Monday, February 11, 2019
Computers and History :: Technology Computer Essays
Computers and HistoryThe digital world of today can be understood as a product of late-Victorian construction of the machinery of information organization combined with Modernist visual forms. spate living in a civilized country today give way in a digital world. The children of today cannot imagine a cartridge holder when computers were not widespread. Since computers have become essential for galore(postnominal) tasks that we complete everyday, from obtain for groceries to communicating with friends and family, these kids can only picture how everything worked before the advent of the computer. This digital world is best represented by the World Wide blade, virtuoso of the most widely commitd applications of computers by many people. True, computers have many, many more uses than simply that of an interface to the internet. Countless people play a myriad of computer games, whatsoever write broadcasts, and scores more use these programs, be they a student typing a paper w ith Microsoft give-and-take or a pilot switching on an autopilot program after takeoff.
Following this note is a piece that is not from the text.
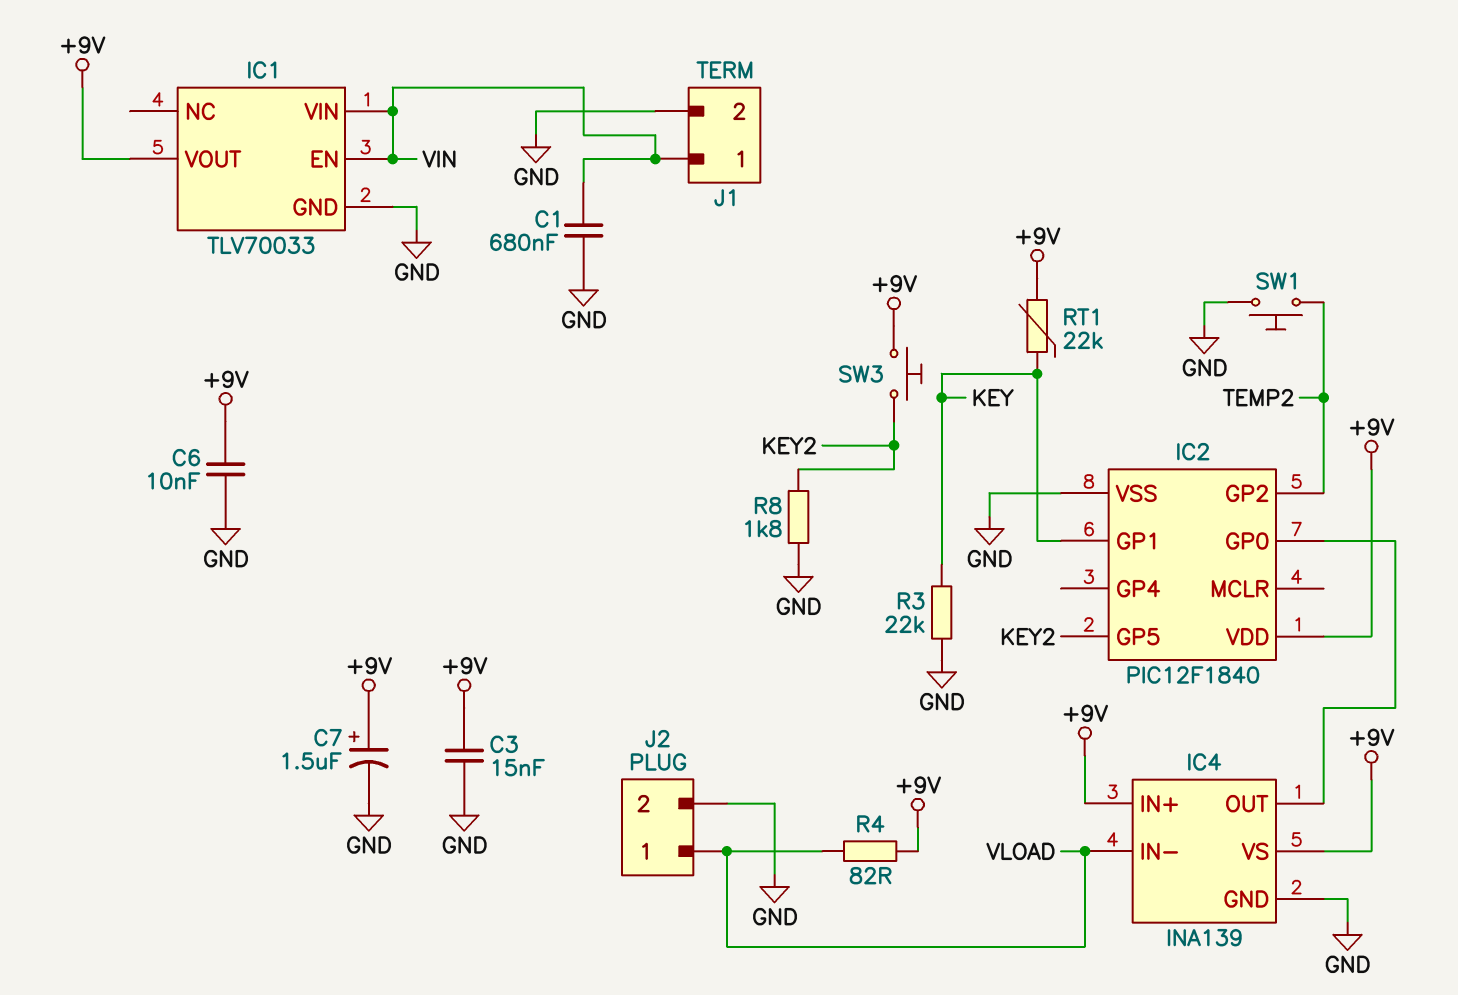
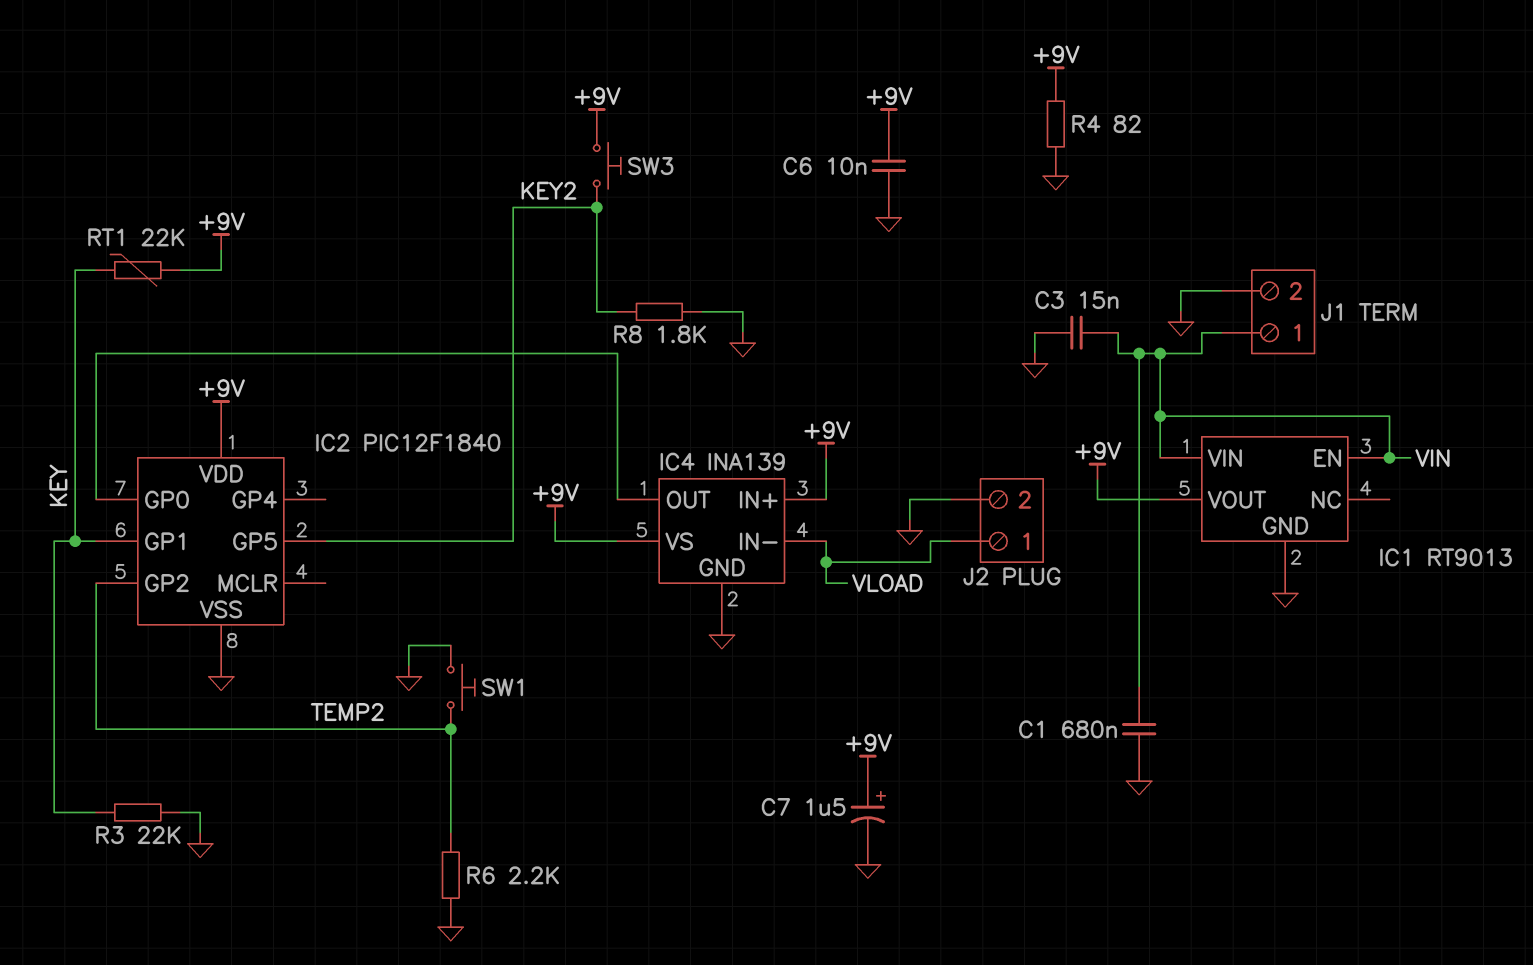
C3: 15nF (+9V, GND) -> 15nF (GND, VIN)
IC1: TLV70033 -> RT9013
R4: 82 (+9V, VLOAD) -> 82 (+9V, GND)
R6: none -> 2.2k (GND, TEMP2)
With every passing day, however, more and more people dupe access to the internet. The evolution of the World Wide Web is what the past tenner will be remembered for in terms of computers. Today, the World Wide Web is made up of billions of web sites, each incompatible in some way from the others. Where most of these sites cannot differ, however, is that, in order for them to make some diversity of an impact on the user, and therefore have a point to existing, they must(prenominal) make use of some sort of visual (sites with pure phone are the obvious exception to this rule). The World Wide Web organizes these different Modernist visual forms in a format which is completely new. According to Dr. Simon Cook, In the nineteenth century a premium was first set upon the ontogeny of technologies of memory.1 Cook goes on to elaborate, saying that as the nineteenth century came to a close, new forms of information organization, such as laboratories, photographs, and the cinema, came to replace older, less streamlined versions of organization, such as museums and the natural history cabinet. This progression has continued to this day, as the World Wide Web represents the newest form of information organization. But what large-minded of information does the World Wide Web organize? Most fundamentally, of course, text edition is stored on the web pages, which transforms it into hypertext.